ムロツヨシ、森田剛の殺人鬼役に「なんてハマリ役」“恐怖”を感じた説得力
その、森田演じる殺人鬼と対極にいるのが、ムロがノドから手が出るくらい欲しかった役、安藤だ。奇声は発するけれど、目が死んでいて無表情、という見るからに変な人。「原作はもっと表情豊かな人なんですが、相棒役の濱田くんや吉田監督と現場に入ったときに、これかなって。その時の自分の感覚にまかせて判断しました」と照れ笑い。
しかし、完成作品を観た限りでは、安藤の奇抜な言動、行動、髪型?は、恐怖に溺れそうな観客にパーンと浮き輪を投げてくれる、そんな存在にも思えてくる。「安藤は、犯罪者一歩手前のピュアな男。チェーンソーは買って家に置いてあるんですが、使わない。使わないけど、“切っちゃうかもよ!”と脅かす恐さもある」と、結局得体の知れない存在なのだが、いわゆる「悲劇の裏に潜む喜劇」、その象徴ということか。
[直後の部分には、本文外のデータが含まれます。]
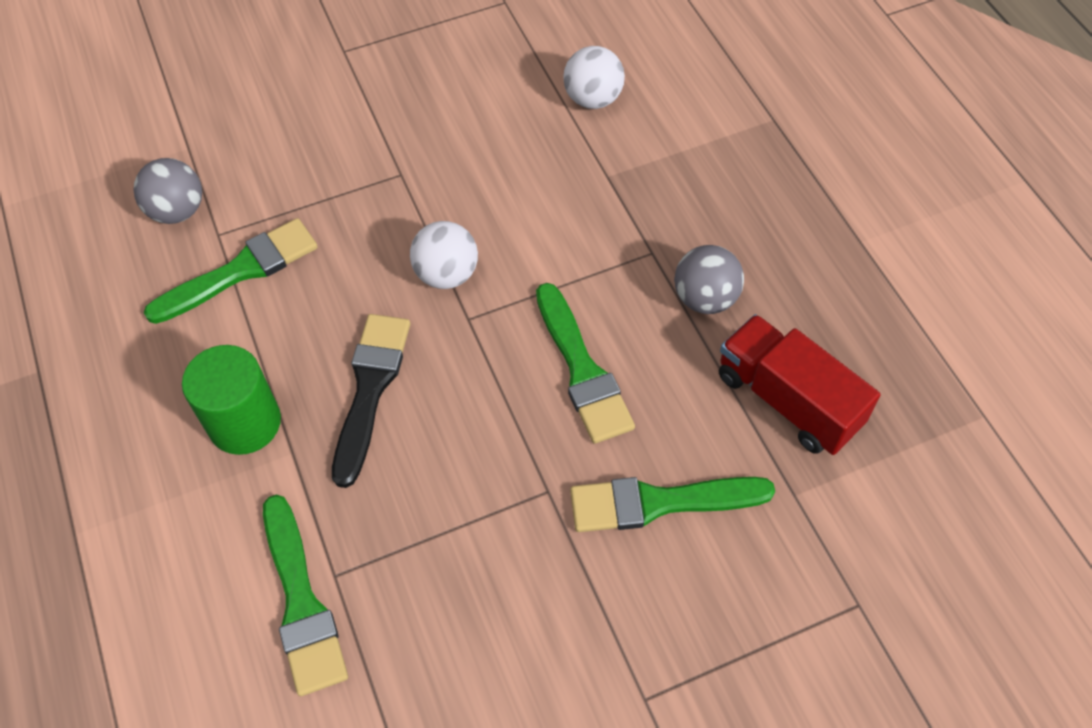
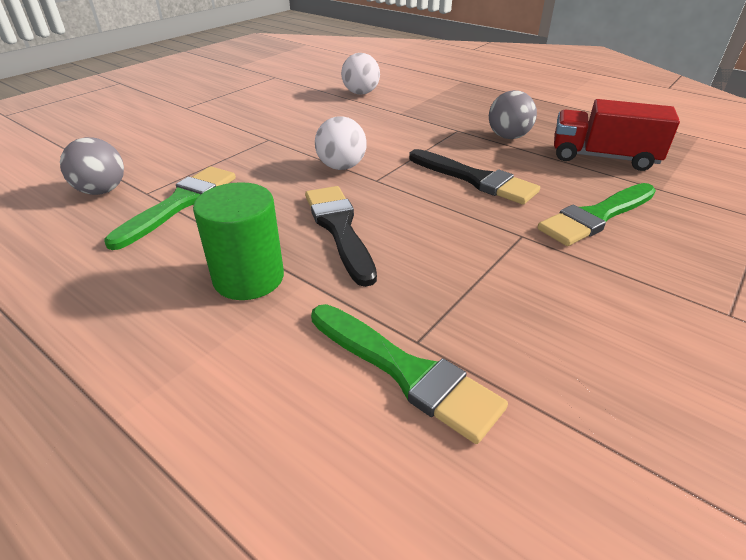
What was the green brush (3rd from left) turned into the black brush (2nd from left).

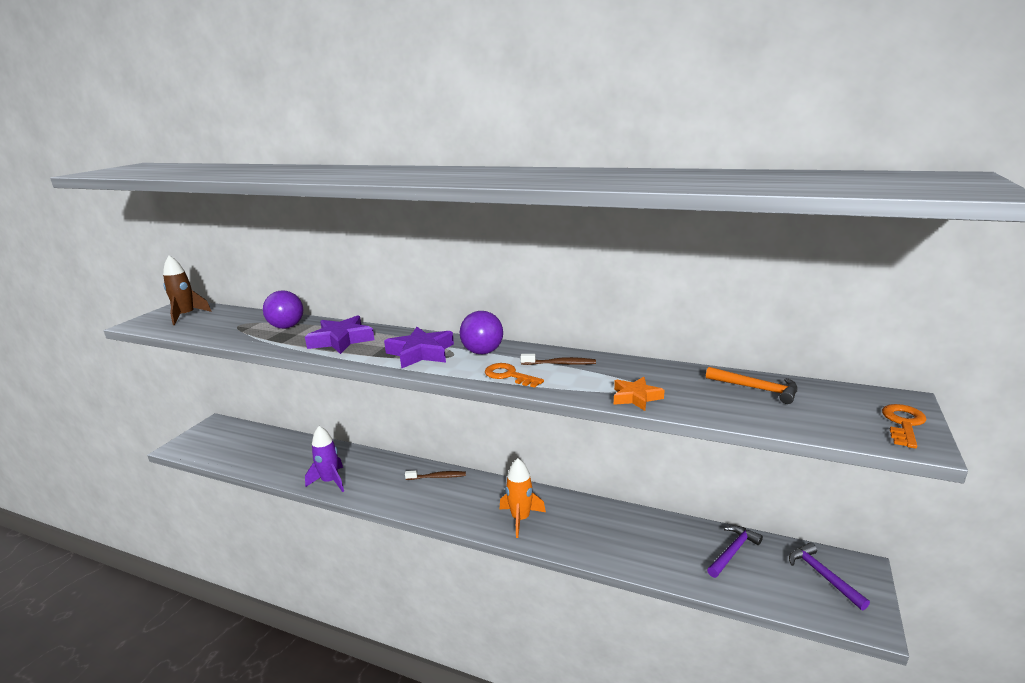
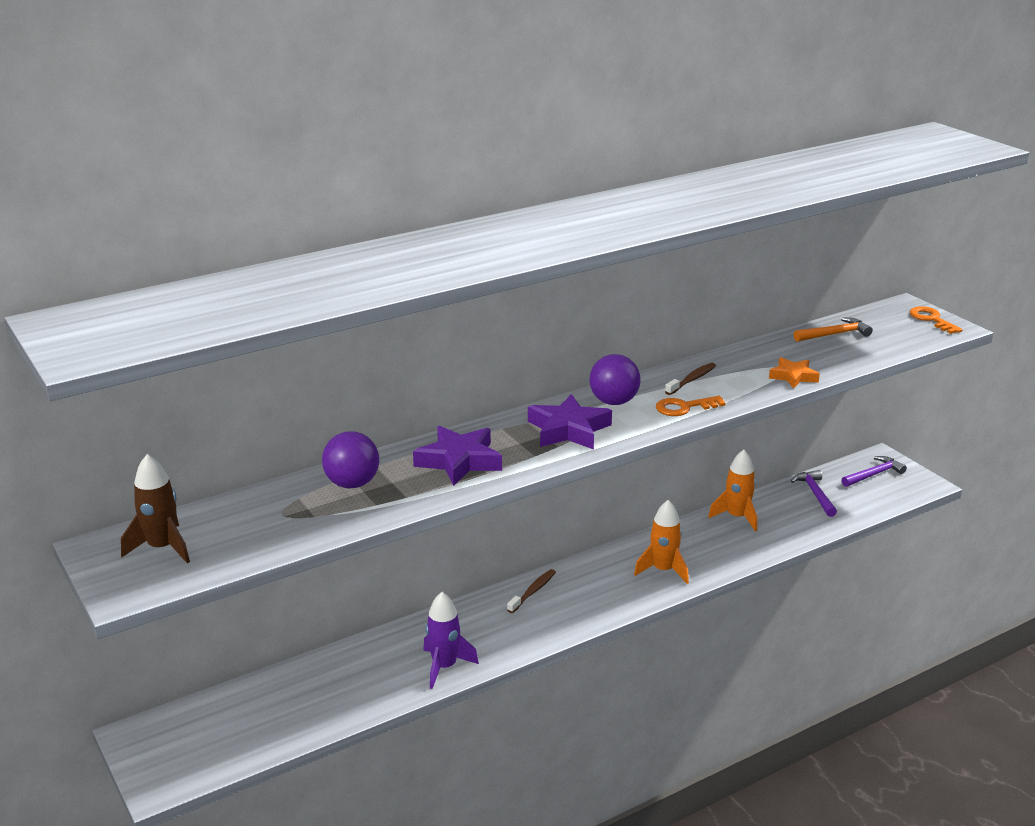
The purple hammer (2nd from left) ended up facing another way, 135 degrees clockwise from before.
The second view gained the orange rocket (2nd from left).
今回、シリアスな演技も随所に披露しているムロ。「口では喜劇役者と言っていますが、本当は、笑いが一切ないシリアスだけの自分も観てみたい」と語る。 そんなムロと主演の森田、そして一番ノーマルな青年を演じた濱田との間に、いったいどんな化学反応が起きるのか。役者同士のぶつかり合いも、見応えのある作品だ。(取材・文・写真:坂田正樹)
映画『ヒメアノ~ル』は5月28日より全国公開。